Bodenseetour
2025 - Reichenau und Sonnenfinsternis

Am Abend des 1. April 2025 sollte der Mond die Plejaden bedecken.
Unweit des Züricher Sees sollte es eine Streifende Bedeckung
des
hellen Sterns Maia geben.
Die Reise in die Schweiz ließ sich ideal mit einem Besuch bei
Freunden in Friedrichshafen kombinieren. Auch wenn das Wetter nicht
mitgespielt hätte, wäre so der Aufwand nicht sinnlos
gewesen.
In Friedrichshafen wurde ich zu einem Vortrag bei den dortigen
Sternfreunden ´verpflichtet´. Als
Vortragsthema wurde
die letztjährige Reise nach Algerien
gewählt. Es gab
Bilder vom ´Madna´-Krater und einen Ausblick auf
die
Sonnenfinsternis 2027. - Es war ein schöner Abend in
entspannter Atmosphäre!

Die Anreise erfolgte schon einige Tage zuvor in der Hoffnung die
Partielle Sonnenfinsternis vom 29.3.25
gemeinsam beobachten zu können. Leider war am 29.3. die
Wetterprognose sehr schlecht. Am Bodensee war 100%
Bewölkung
und Dauerregen angesagt.

....Am
Flughafen von Reykjavik wäre das Wetter gut gewesen. Dort hatte
die Sofi >60%

Wegen des
schlechten Wetters wurde als Alternativprogramm die
Klosterinsel Reichenau angesteuert.


Die im
westlichen Bodensee gelegene Insel
Reichenau ist 4,5
Kilometer lang und gerade mal 1,5 Kilometer breit. Auf der Insel
betreibt der Winzerverein Reichenau die südlichste
Weinanbau-Fläche Deutschlands.
Der Rotwein hat gehaltvolle 14% und schmeckt schon
´italienisch´ wie wir am Abend bei einem
Fläschchen
feststellen konnten.
Die Insel Reichenau im Bodensee ist seit dem Jahr 2000
UNESCO-Weltkulturerbe. Sie gilt als
´herausragendes
religiöses und kulturelles Zeugnis eines großen
Benediktinerklosters im Mittelalter´. Auf der Insel
befinden sich
3 romanische Kirchen. Wir starteten mit der südlichsten Kirche
St. Peter und Paul.

Vor der Kirche gibt es ein kleines
kostenloses Museum das die Baugeschichte erklärt. Reste der
karolingischen Chorschranken wurden im Bauschutt gefunden.

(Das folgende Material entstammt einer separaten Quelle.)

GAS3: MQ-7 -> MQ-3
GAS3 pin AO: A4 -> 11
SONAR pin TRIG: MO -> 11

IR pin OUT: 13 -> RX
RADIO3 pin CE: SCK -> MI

Die Kirche ist eine romanische Säulenbasilika mit
Ostturmfassade. Die Bauzeit liegt um das Jahr 1100.
Aus dieser Zeit ist das Gemälde in der Apsis.


Unter
Christus gibt es eine Galerie der Apostel.
Darunter die gleiche Zahl an vorchristlichen
jüdischen
Propheten. Erkennbar sind sie an ihrem Judenhut.
Weitere stark verblasste Gemälde gibt es im Vorraum der Kirche:


Das Langhaus wurde um 1750/1760 im Stil des Rokoko
umgestaltet.

Während
wir vor der Kirche standen, lichteten sich
die Wolken und
durch den Hoch-Nebel konnten wir mit freien Auge den angefressenen Keks
der Sonnenscheibe erkennen.


Während St. Peter und Paul eine eher kleine Kirche ist, hat
das
Münster St. Maria und Markus das Format einer Kathedrale.




Das Münster wurde am 24. April 1048, dem Vorabend des
Markustags,
im
Auftrag und im Beisein von Kaiser Heinrich III., geweiht.



Das
Mauerwerk besteht noch zu großen Teilen aus dem 9.Jh.

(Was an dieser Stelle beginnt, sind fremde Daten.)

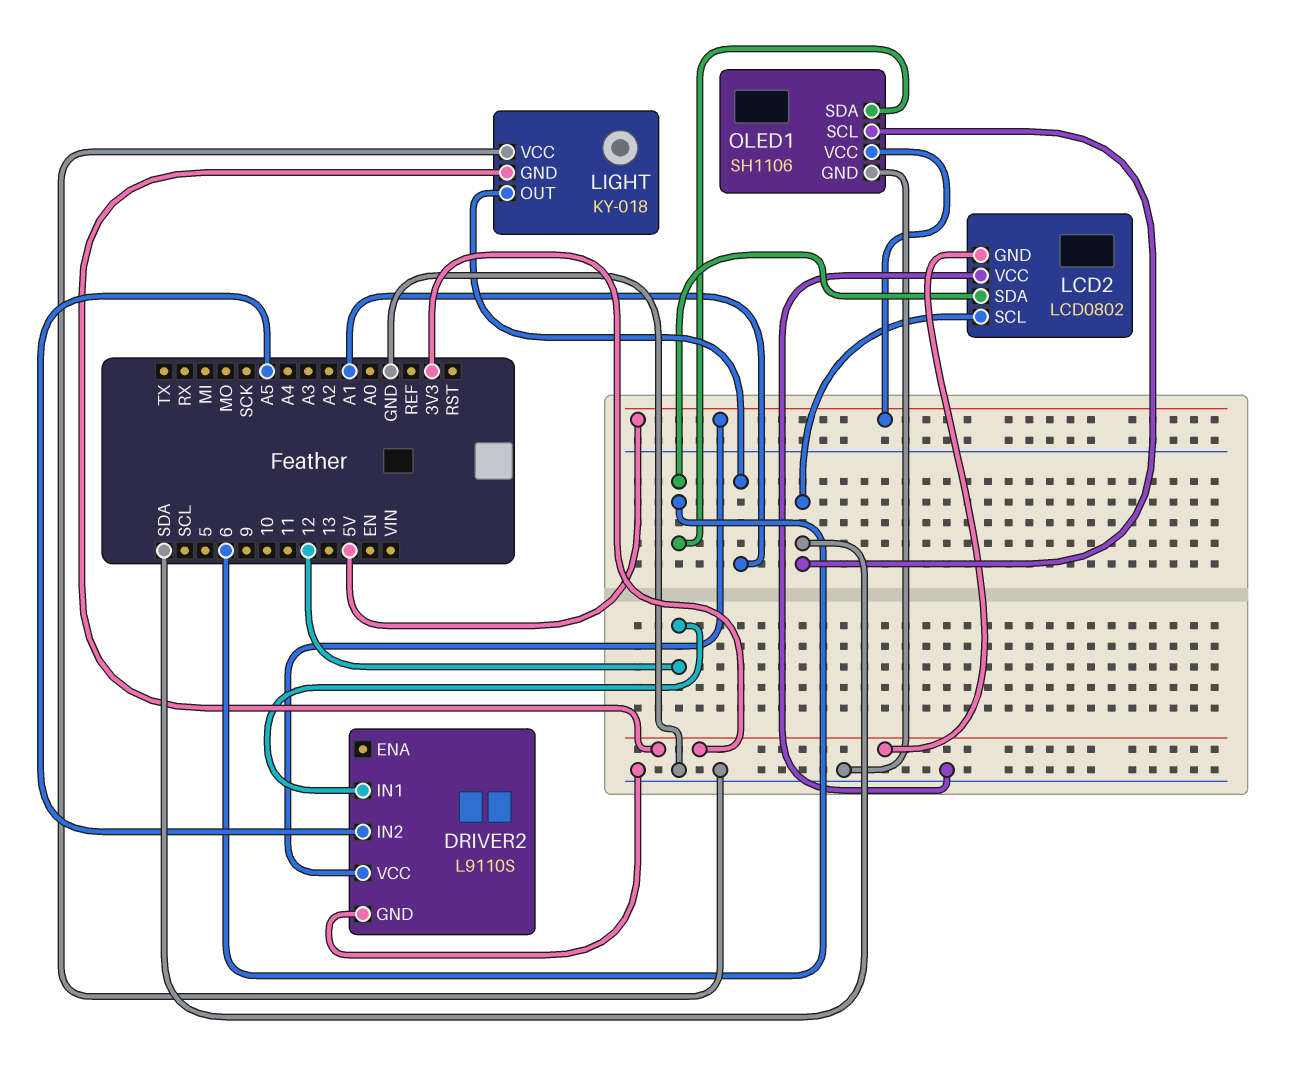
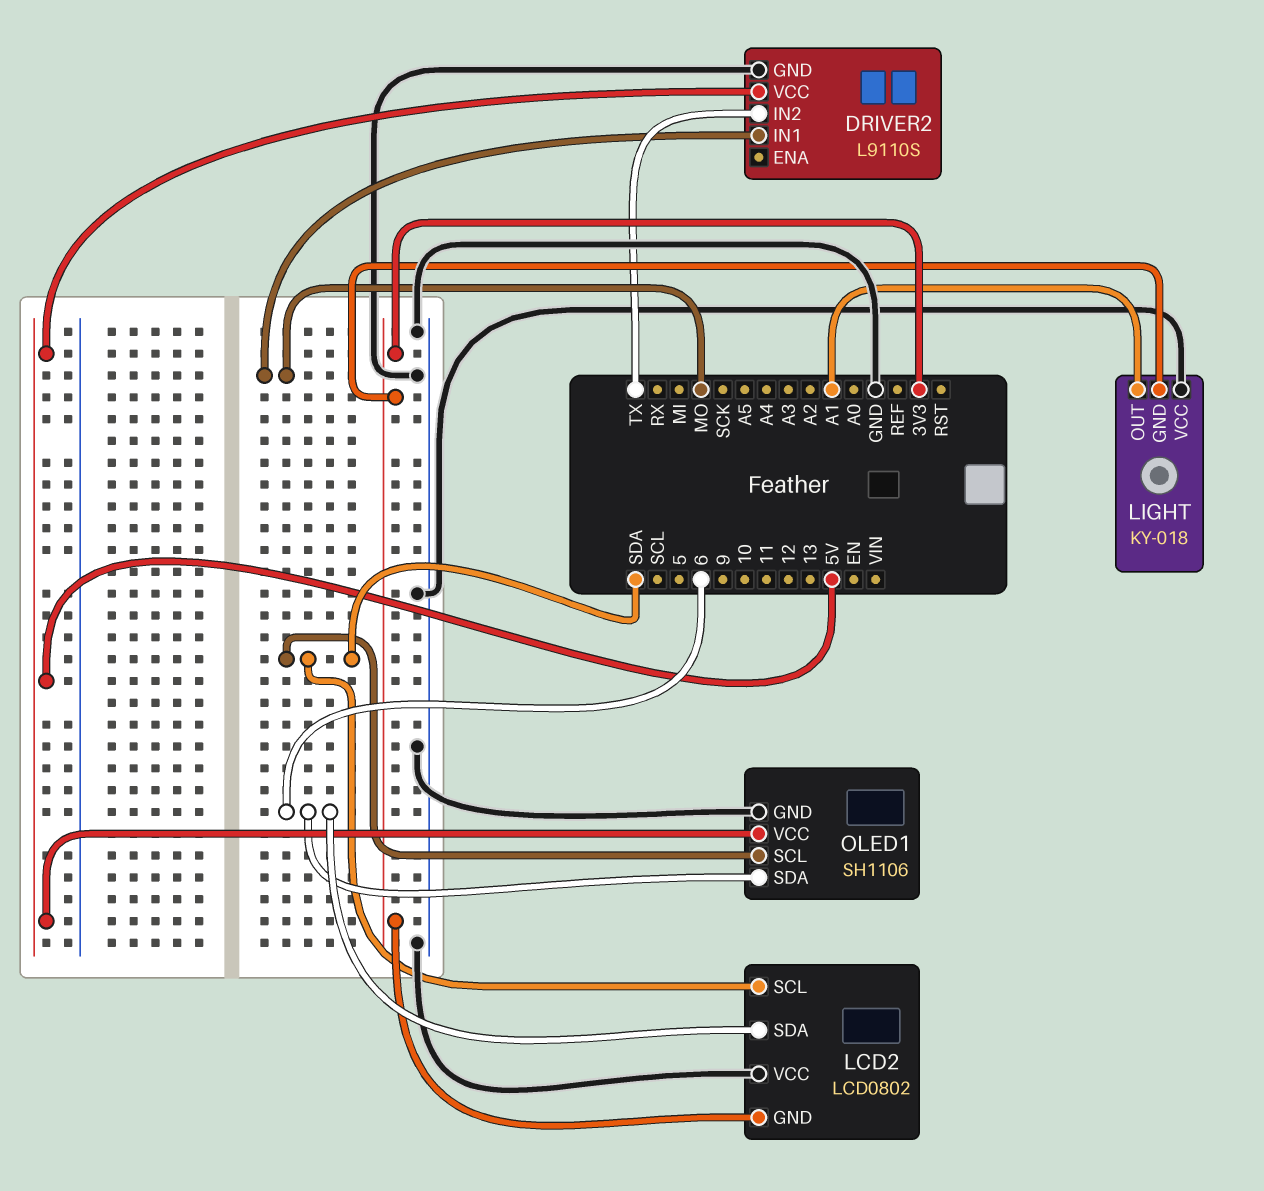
DRIVER2 pin IN1: 12 -> MO
DRIVER2 pin IN2: A5 -> TX

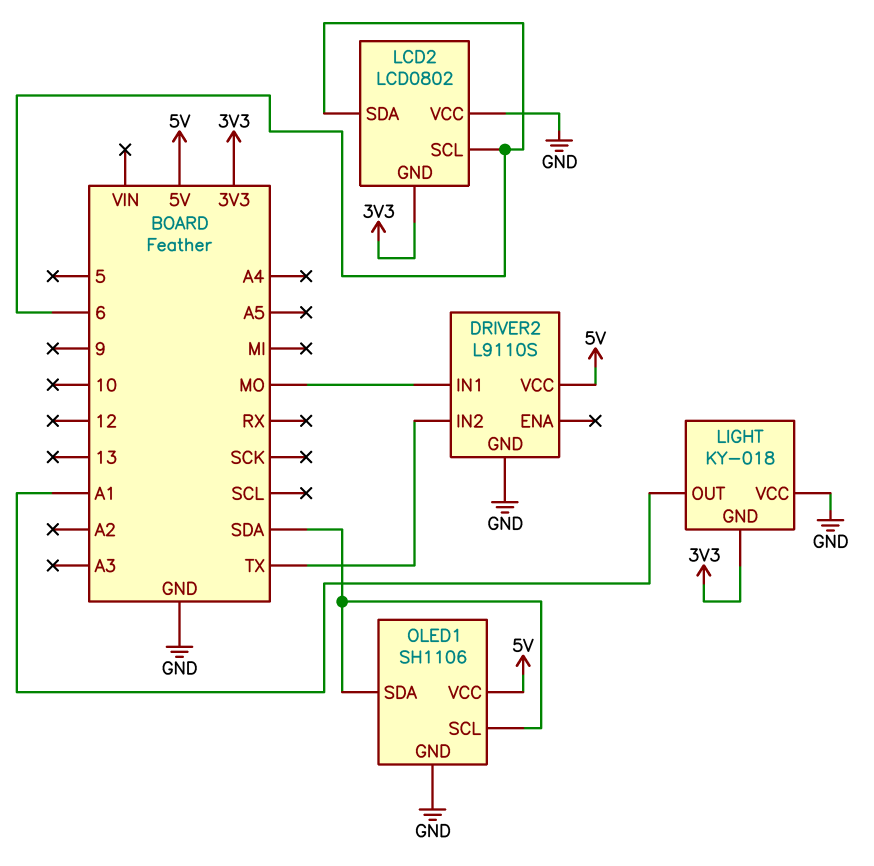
LCD2 pin SCL: SDA -> 6
OLED1 pin SDA: 6 -> SDA

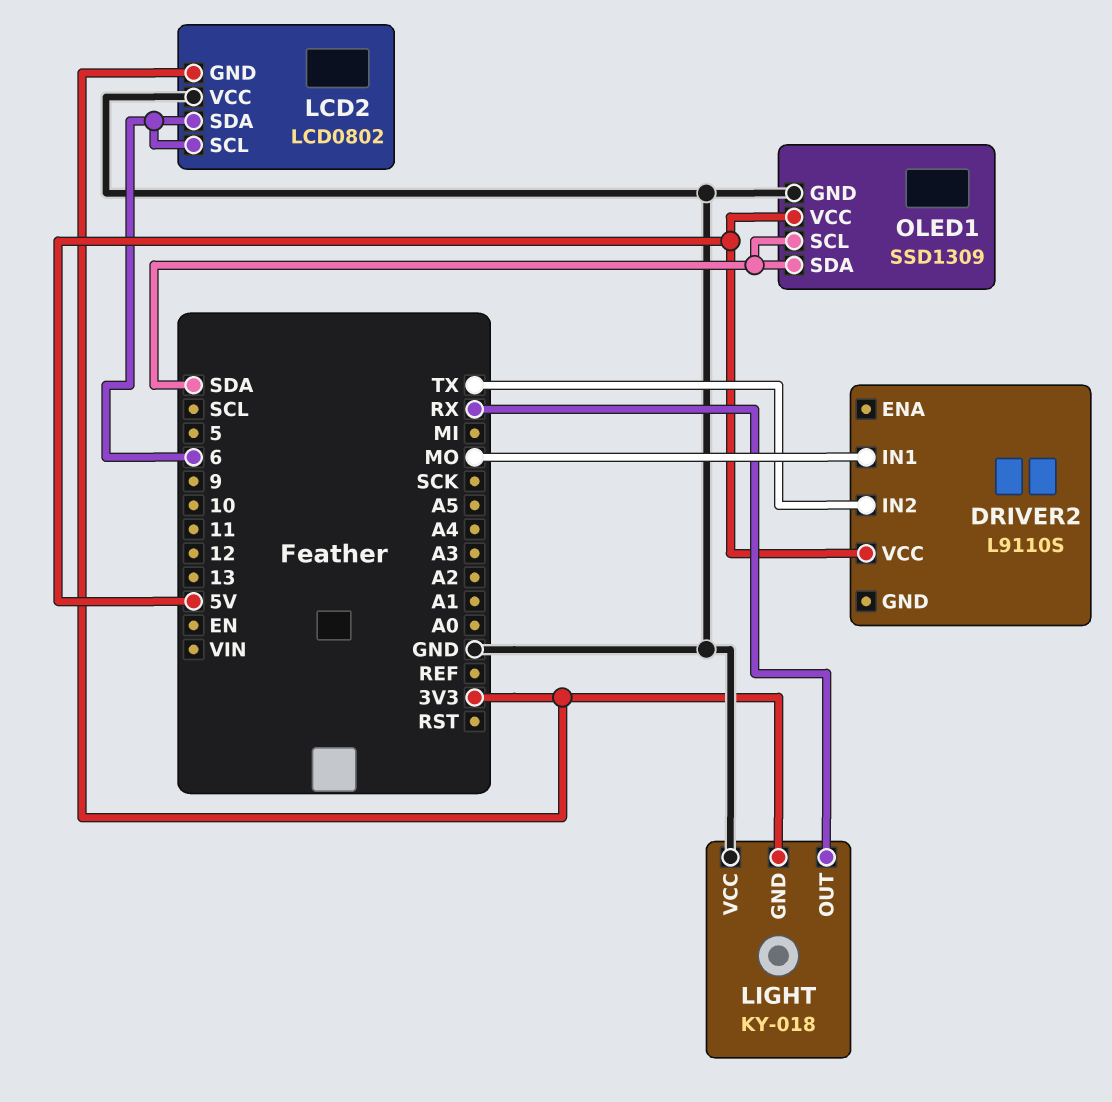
DRIVER2 pin GND: GND -> none
LIGHT pin OUT: A1 -> RX
OLED1: SH1106 -> SSD1309

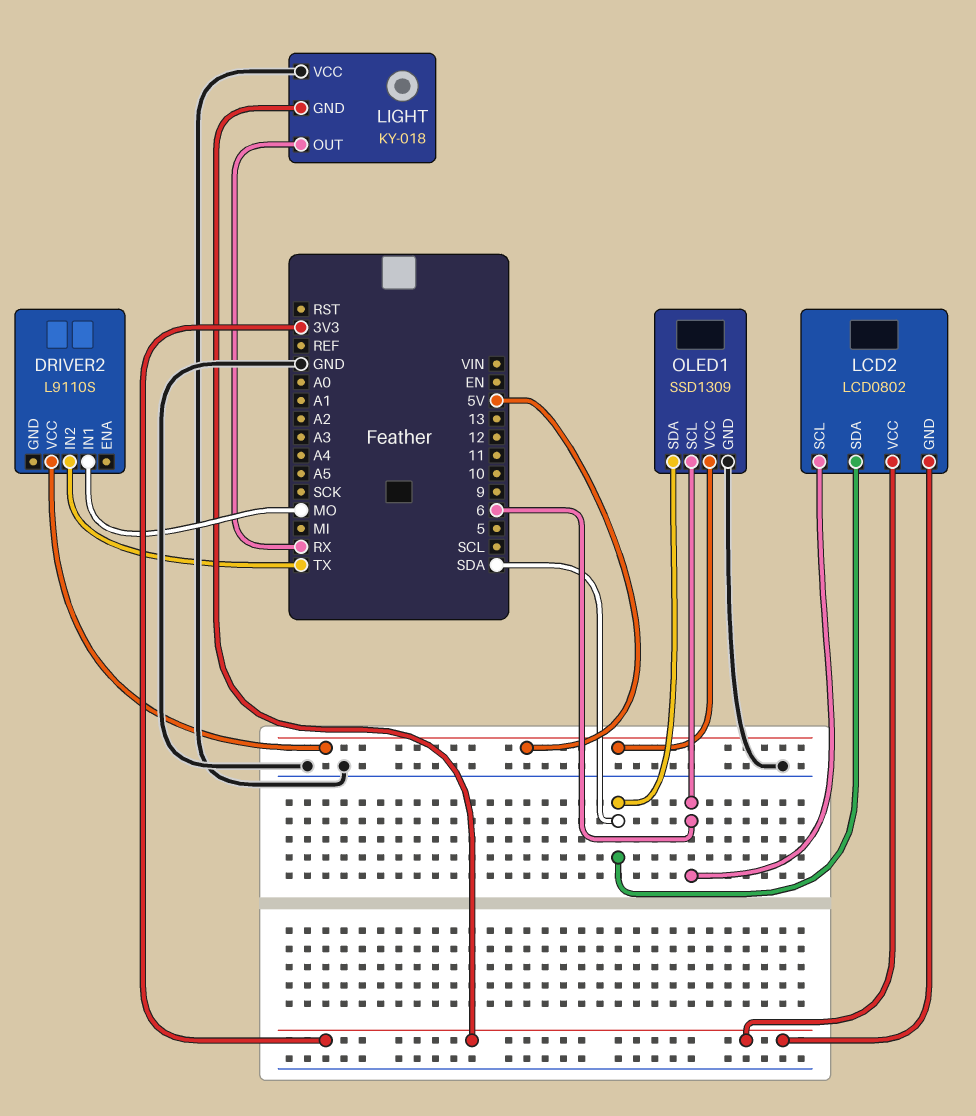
LCD2 pin SDA: 6 -> SDA
LCD2 pin VCC: GND -> 3V3
OLED1 pin SCL: SDA -> 6

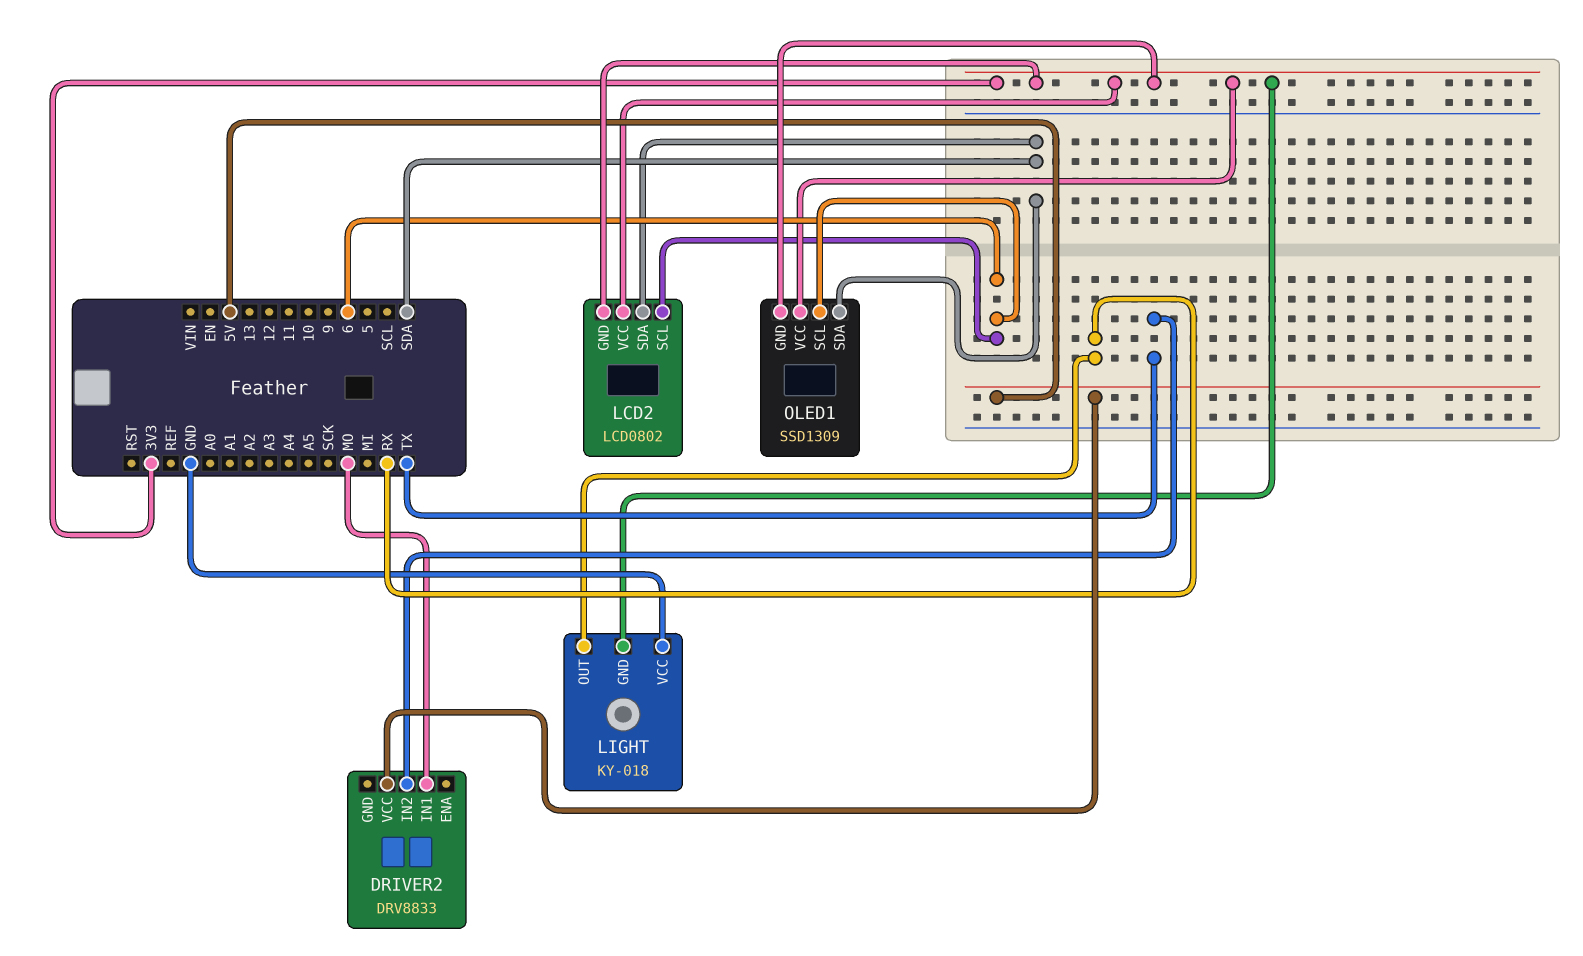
DRIVER2: L9110S -> DRV8833
OLED1 pin GND: GND -> 3V3
OLED1 pin VCC: 5V -> 3V3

heutiger Zustand (oben) vs. Zustand im 9. Jh. (unten)

Markant sind die beiden Querhäuser in West(!) und Ost. Sie
haben
sich seit dem 9 Jh. erhalten. Aus späterer Zeit sind der Chor
und
der Turm.
Zahlreiche
kostbare Handschriften, liturgische
Gefäße und
Gewänder gelangten nach dem Ende des Klosters im 18.
Jahrhundert
in andere Kirchen und Sammlungen. Dennoch ist die Ausstattung des
Münsters mit Statuen, Grabplatten, Wand- und
Ölgemälden
aus Gotik und Barock bemerkenswert.



Spätgotische Ölbergszene mit ungewöhnlicher
Farbfassung.
Die Wandmalereien im Chor sind aus dem 16Jh. Die Gewänder
erinnern an Gemälde aus der Dürer-Zeit.



Sichtbar ist der Schrein des Evangelisten Markus. Die Gemahlin
König Albrechts I., stiftete ihn 1305.

Den
Evangelisten Markus verbindet man mehr mit Venedig, doch
Papst
Innozenz VIII. erklärte in einer Bulle aus dem Jahr 1486,
„dass der Leib des hl. Markus wirklich in der Reichenau ruhe
und
den jüngsten Tag des Gerichts daselbst erwarte“.
Die Schatzkammer war leider geschlossen, doch etwa 100m vom
Münster
entfernt gibt es das Heimatmuseum der
Reichenau mit allerlei interessanten Infos.

Das
Münster hat u.a. ein Kaisergrab aus dem 9.Jh.
Karl III. ein
Enkel von Karl dem Großen ist hier begraben.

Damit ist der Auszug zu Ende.